За эти шесть лет я не смогла его полюбить. Выучить – да. Я научилась радостно улыбаться его приходу, с довольным видом накрывать на стол и охотно слушать его рассказы. Я научилась не отказывать в близости и даже перестала рыдать в подушку, когда, получив своё удовольствие, муж отворачивался и засыпал. Я научилась делать дом полной чашей и создавать видимость любви.
Все, кто говорит: стерпится – слюбится, врут.
Нас вели к площади. Обычно ухоженную, аккуратную деревеньку было не узнать: перевёрнутые телеги, раскуроченные заборы, у некоторых домов проломленные крыши, а в нескольких дворах уже угрожающе поднимал свою голову огонь. Меня передёрнуло, и я быстрее вернула взгляд к ногам: воспоминания обрывками вспыхивали в голове.
На площади уже стояли женщины. Растрёпанные, зарёванные, с расплетёнными косами, большинство в одном нижнем платье: на нас напали рано утром. Испуганными птицами к матерям жались дети, старики с обречёнными лицами скорбно стояли чуть поодаль. Нелегко попадать в плен, когда тебе пора идти к Единому.
И не было мужчин. Тех бывалых воинов, что клялись защищать свои земли и семью. От того, сколько погибло людей, колючими мурашками пробежался холод по спине, и я подняла глаза. Небо было бездонным и голубым. По-весеннему радостным. Множество светлых облачков взволнованно неслись ввысь. Смотришь на них — и на душе светло, смотришь на людей вокруг и разрушенную деревню — становилось тяжелее дышать. Какая глупая шутка судьбы: когда нападали на мою семью, всегда была весна.
Хлёсткий, обжигающий удар по спине, громкий окрик на незнакомом языке, я не успеваю прикрыть Ксандра и сын взвивается громким, истеричным криком, запуская новую волну рыданий по толпе. Я зашипела от боли и с ненавистью посмотрела на того мужчину, что с гадкой ухмылкой подбирал чёрную плётку обратно в руки.
Он что-то говорил на незнакомом языке, и я лишь по интонации, взглядам и смешкам его дружков могла понять, что они меня сейчас унижали и имели в самых разных позах.
– Ива, глаза в пол, – шепнула рядом стоящая бабушка.

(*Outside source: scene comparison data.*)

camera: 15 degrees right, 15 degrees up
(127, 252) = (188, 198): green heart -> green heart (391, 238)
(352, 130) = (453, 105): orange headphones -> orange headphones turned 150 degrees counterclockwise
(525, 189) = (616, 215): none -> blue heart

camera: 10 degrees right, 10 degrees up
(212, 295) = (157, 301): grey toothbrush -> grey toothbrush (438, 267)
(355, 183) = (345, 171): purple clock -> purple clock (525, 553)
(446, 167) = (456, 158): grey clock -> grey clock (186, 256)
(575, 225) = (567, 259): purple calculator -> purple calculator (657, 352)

Через силу, но я послушалась. И только сейчас поняла свою маму, сильную и гордую женщину, не подбирающую слов в громких спорах с отцом, сильным и гордым воином, но всё же склонившую голову перед захватчиком: за её спиной стояли мы с сёстрами. И даже всё то постыдное, что она делала потом, всё то, за что мы с сёстрами её презирали, обрело новый смысл.
Мама была готова стать послушной рабыней, чтобы не трогали нас. Так и я сейчас была готова подчиниться, чтобы не трогали уже моих детей.

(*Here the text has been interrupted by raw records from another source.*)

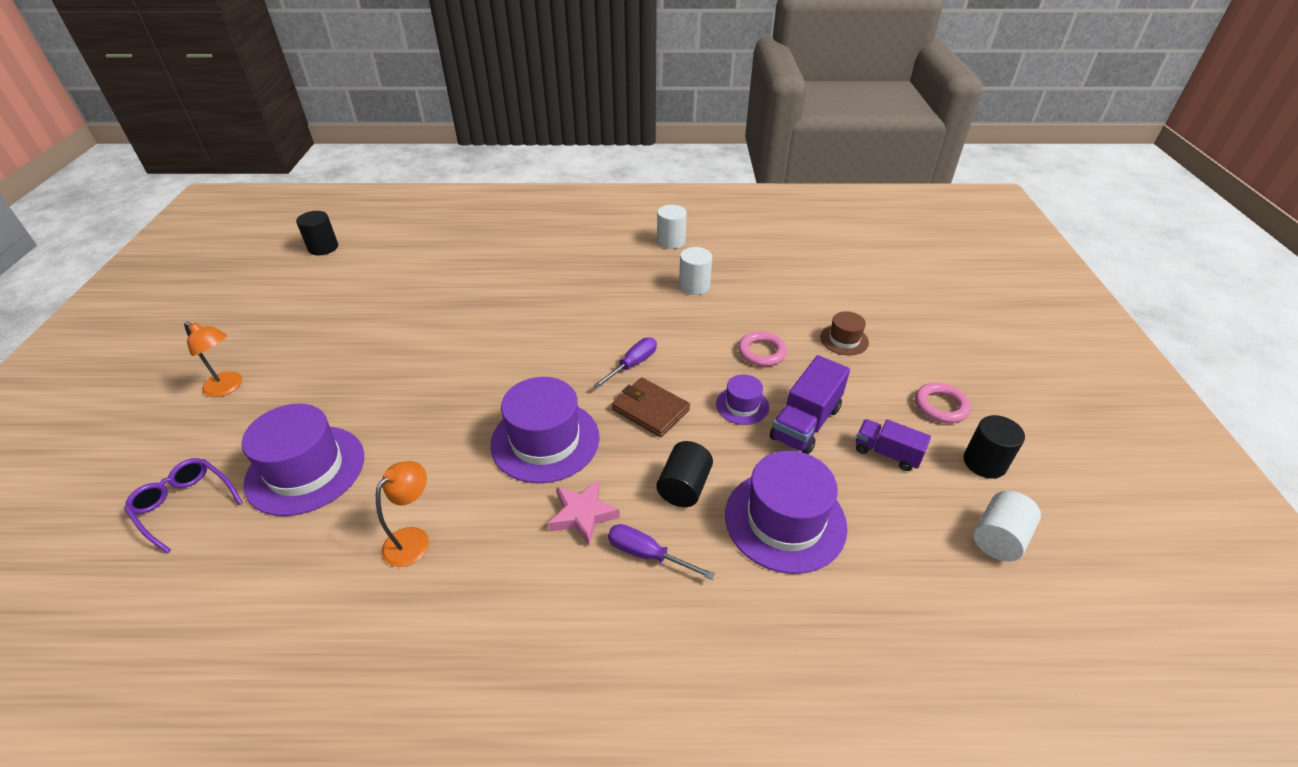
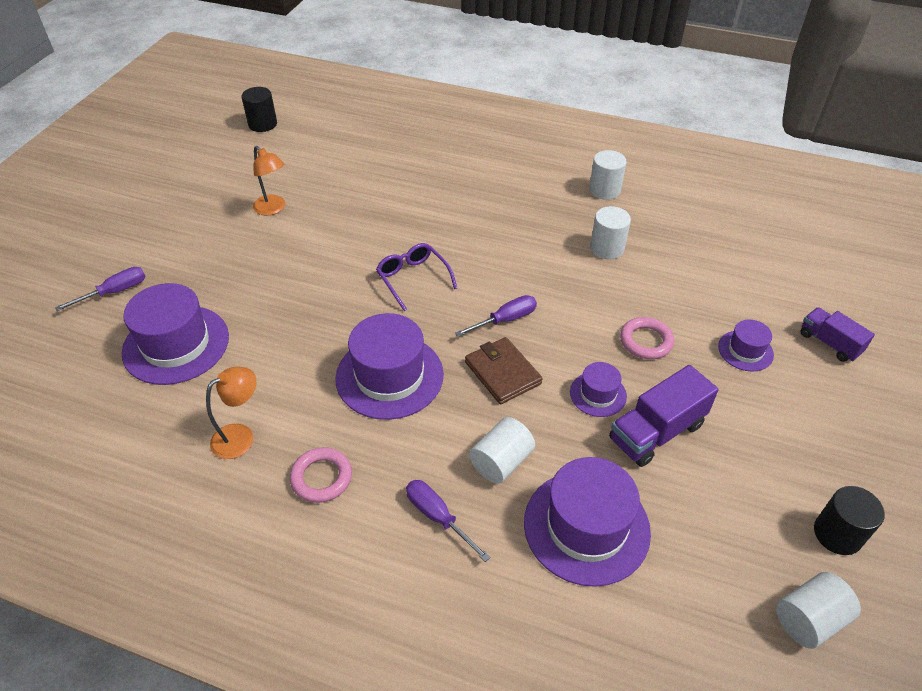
camera: 20 degrees right, 5 degrees up
(185, 505) = (74, 349): purple glasses -> purple glasses (413, 279)
(214, 436) = (115, 292): none -> purple screwdriver
(228, 387) = (139, 248): orange lamp -> orange lamp (273, 209)
(583, 515) = (394, 460): pink star -> none
(684, 487) = (501, 462): black cylinder -> white cylinder
(844, 340) = (745, 351): brown hat -> purple hat
(887, 453) = (730, 490): purple truck -> purple truck (829, 343)
(940, 406) = (819, 456): pink ring -> pink ring (321, 477)

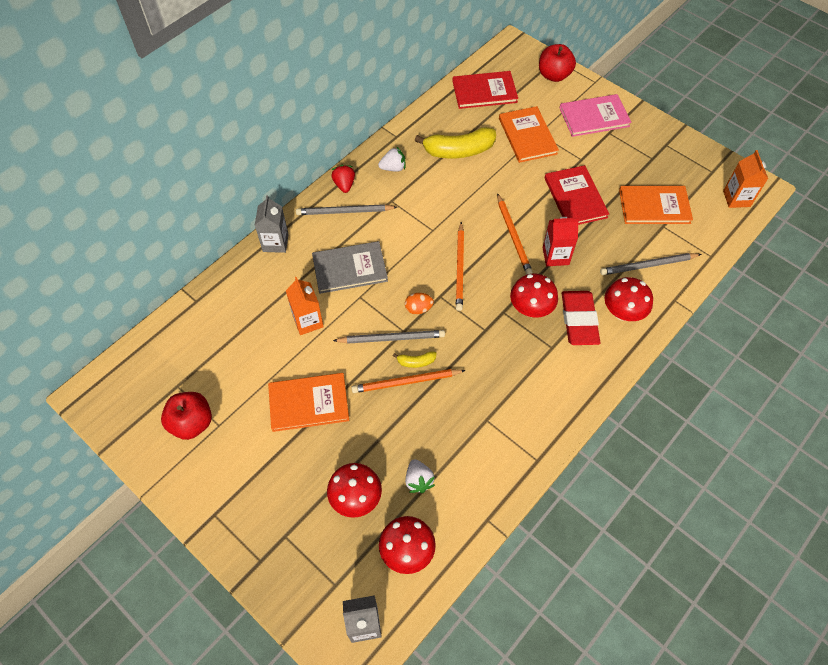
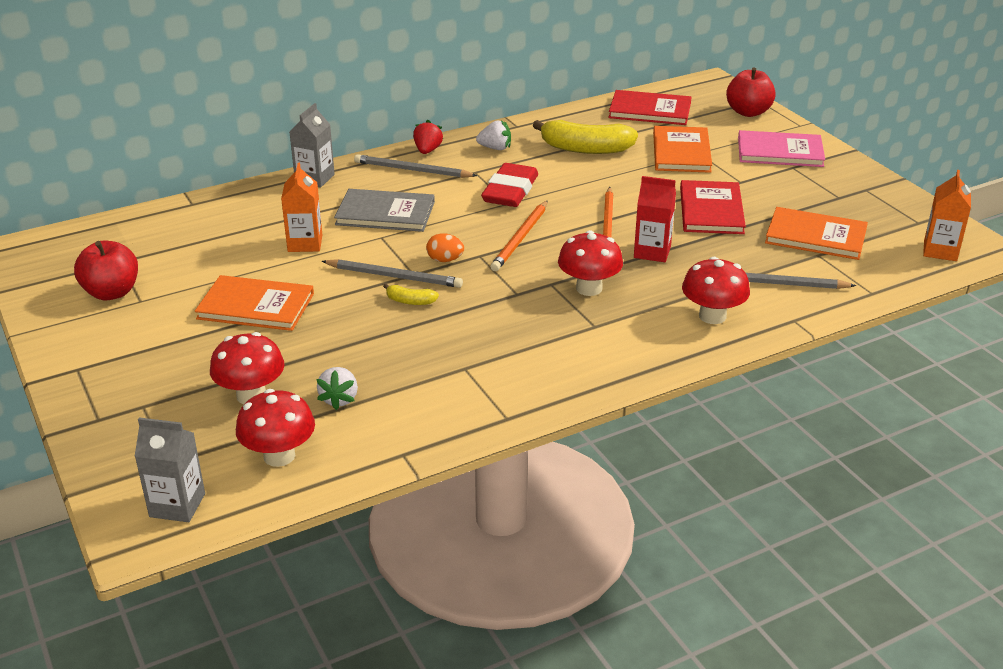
camera: 20 degrees right, 25 degrees down
(406, 382) = (386, 315): orange pencil -> none
(579, 320) = (647, 310): red eraser -> red eraser (510, 191)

С потускневшими сердцами жители деревни смотрели на торжество воинов, грабящих их дома. Когда вошли в наш – я дрогнула, а Кирт снова разрыдался. Вот так, оказывается, бывает. Все шесть лет не могла принять дом, как родной, а теперь за него переживала.
Нас оставили на площади на весь день и на всю ночь. Под открытым, горячим солнцем без еды. Воду принесли только вечером. К единственному ведру все, вот только жалобно сидевшие и скулившие о своей доле, бросились как дикие волки. И чуть не расплескали половину.
– А ну, кыш! – шикнула я на женщин.
Стоит признать, что меня боялись. За шесть лет я так и не стала местной, с моими детьми играли только из уважения к Раулю. Ведьма, колдунья, помощница подземелья, любовница Аспида, гарпия – неполный список моих имён. И только потому, что я многое знала о травах. И кое ещё о чём.